やっぱり名前は変えた方が良いかなぁ・・・


朝晩の自主トレと言う名の一人散歩以外、ほぼ外に出ない。自宅警備員である。

狩りに行くときも釣りに行くときも余り付いてこない。

今もごはんに乗せた茹で肉をがっついている。

邪魔をすると唸って噛もうとする。こちらもムキになって邪魔をする。

噛もうとした瞬間、口に手を入れて舌を掴む。

アウアウ となって目を逸らす。ごめんなさい状態となって耳が垂れる。

「よしっ」 と全身モフモフしてから茹で肉を追加してやる。

躾は大事だ。

尻尾を千切れんばかりに振りながら、ごはんを食べる。ごはんを食べる。 

さらにお代わりを喰ったポチは腹を膨らまして仰向けに寝た。

実は犬なんじゃないか?こいつ? ポチで良いわ!ポチでっ!


・・・

そんな日常を過ごしていたところ、、、


「そろそろ他の場所に行ってみるか・・・」


ふと口に出た。独り言である。


面白いもので口に出てしまうともう思考は止まらない。

ただひたすら行ってみたくなる。 

言霊と言うものであろうか?

日常に飽きたのか、刺激が欲しかったのか、人恋しかったのか・・・

そぞろ神が両手を振ってウェルカムしている気がする。

思い立ったが吉日である。出かけることにした。



ほぼ道具はストレージに入れているとはいえ、小屋の中は干し肉やら洗濯物やらで一杯である。

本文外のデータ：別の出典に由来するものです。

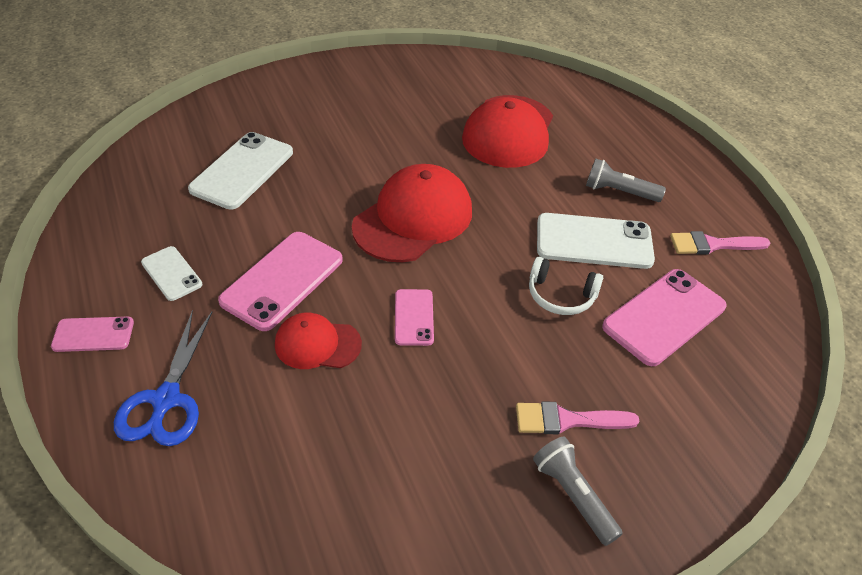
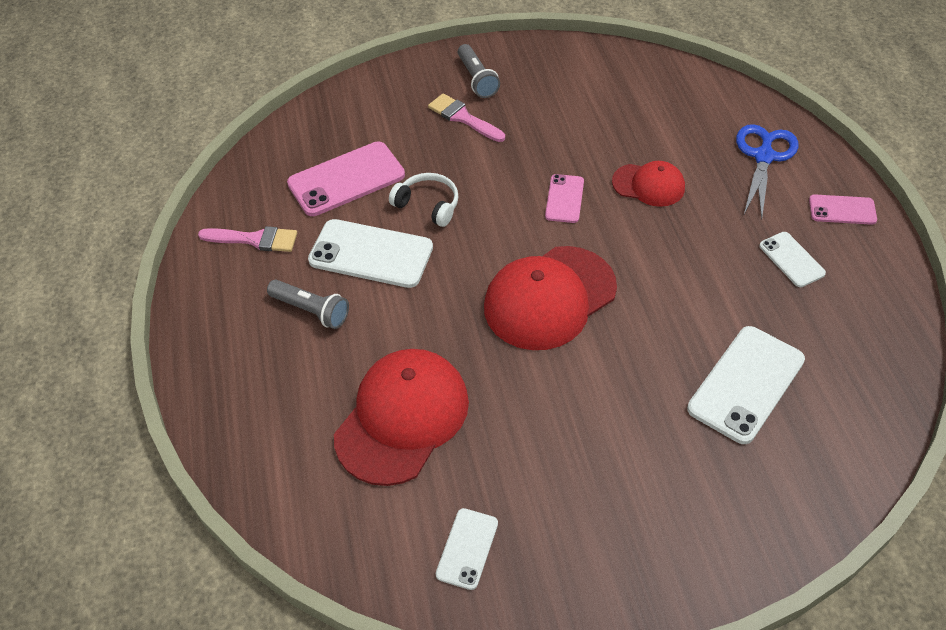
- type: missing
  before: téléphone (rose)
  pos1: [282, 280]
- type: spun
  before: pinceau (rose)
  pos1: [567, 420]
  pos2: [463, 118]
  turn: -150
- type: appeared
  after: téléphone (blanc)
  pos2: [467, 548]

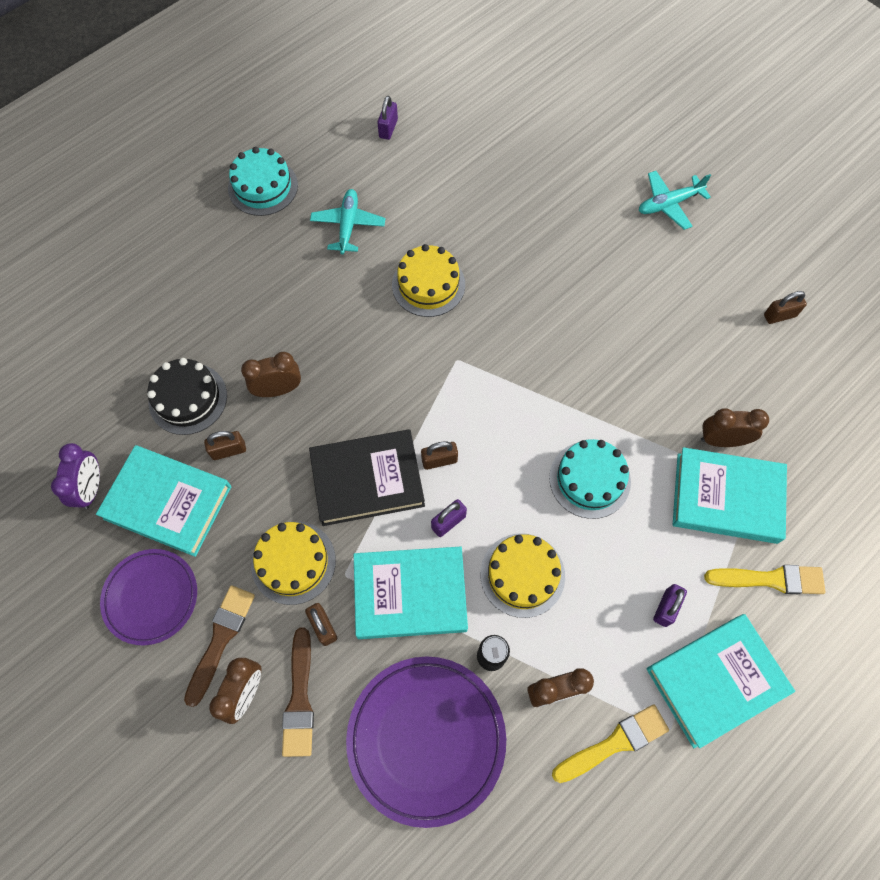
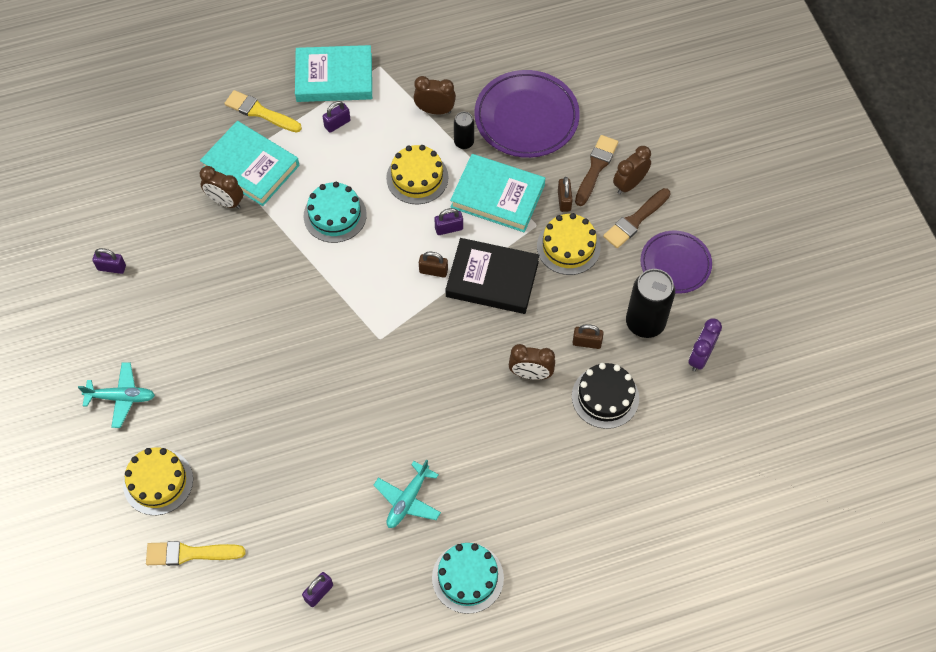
- type: exchanged
  before: livre (turquoise)
  after: canette (noir)
  pos1: [168, 502]
  pos2: [645, 323]
- type: relocated
  before: gâteau (jaune)
  pos1: [428, 285]
  pos2: [158, 482]
- type: relocated
  before: pinceau (jaune)
  pos1: [614, 743]
  pos2: [190, 553]
- type: colour
  before: cadenas (marron)
  after: cadenas (violet)
  pos1: [779, 315]
  pos2: [111, 268]

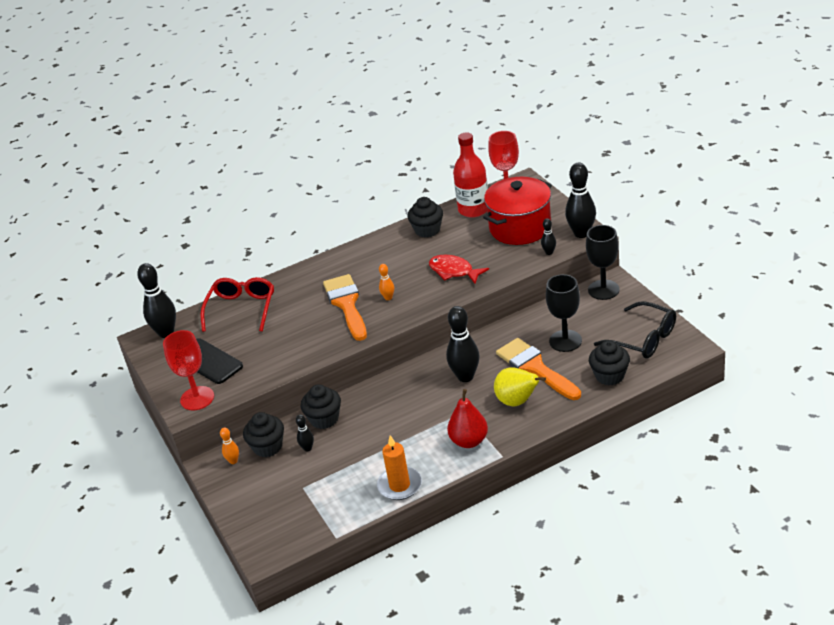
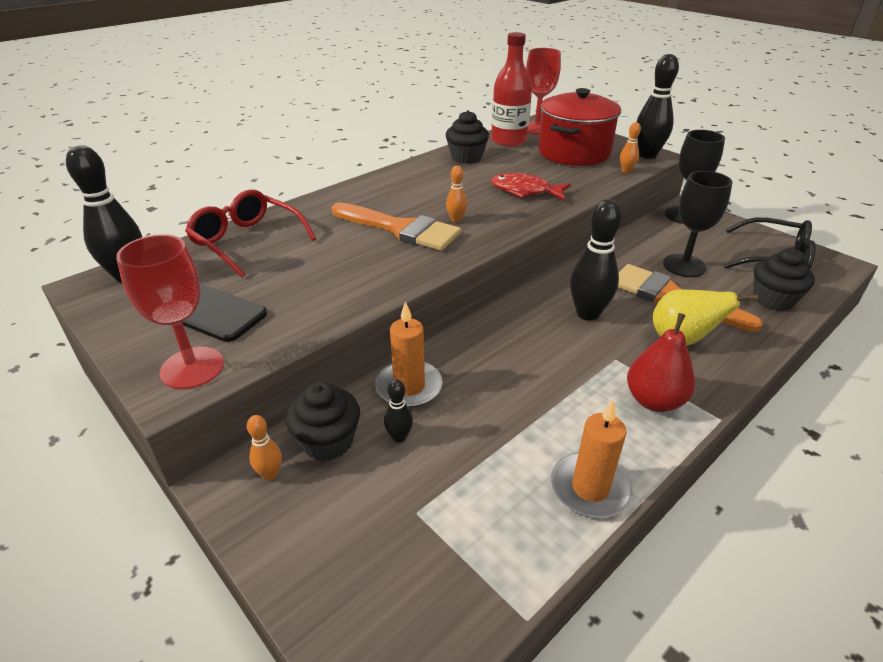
- type: spun
  before: lunettes (rouge)
  pos1: [241, 309]
  pos2: [247, 241]
  turn: -45
- type: exchanged
  before: muffin (noir)
  after: bougie (orange)
  pos1: [324, 419]
  pos2: [409, 387]
- type: spun
  before: pinceau (orange)
  pos1: [346, 304]
  pos2: [401, 229]
  turn: 150
- type: colour
  before: quille (noir)
  after: quille (orange)
  pos1: [549, 252]
  pos2: [626, 171]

荷物を手早くストレージに放り込む、靴の紐をキツく縛ると小屋を出た。

手荷物は背中に背負ったほぼ空のリュックと、腰の剣鉈、だけである。

ともすれば罠の見回りに行くときよりも軽装である。

だが、ポチは何か察したのであろうか、ひょいと立ち上がると足元に立った。

キビダンゴも上げていないのに、

鬼退治に行くわけでもないのに、

普段声かけても来ないのに・・・

キジはストレージに仕舞われて戦力外だった。


そして、一人と一匹は小屋を後にした。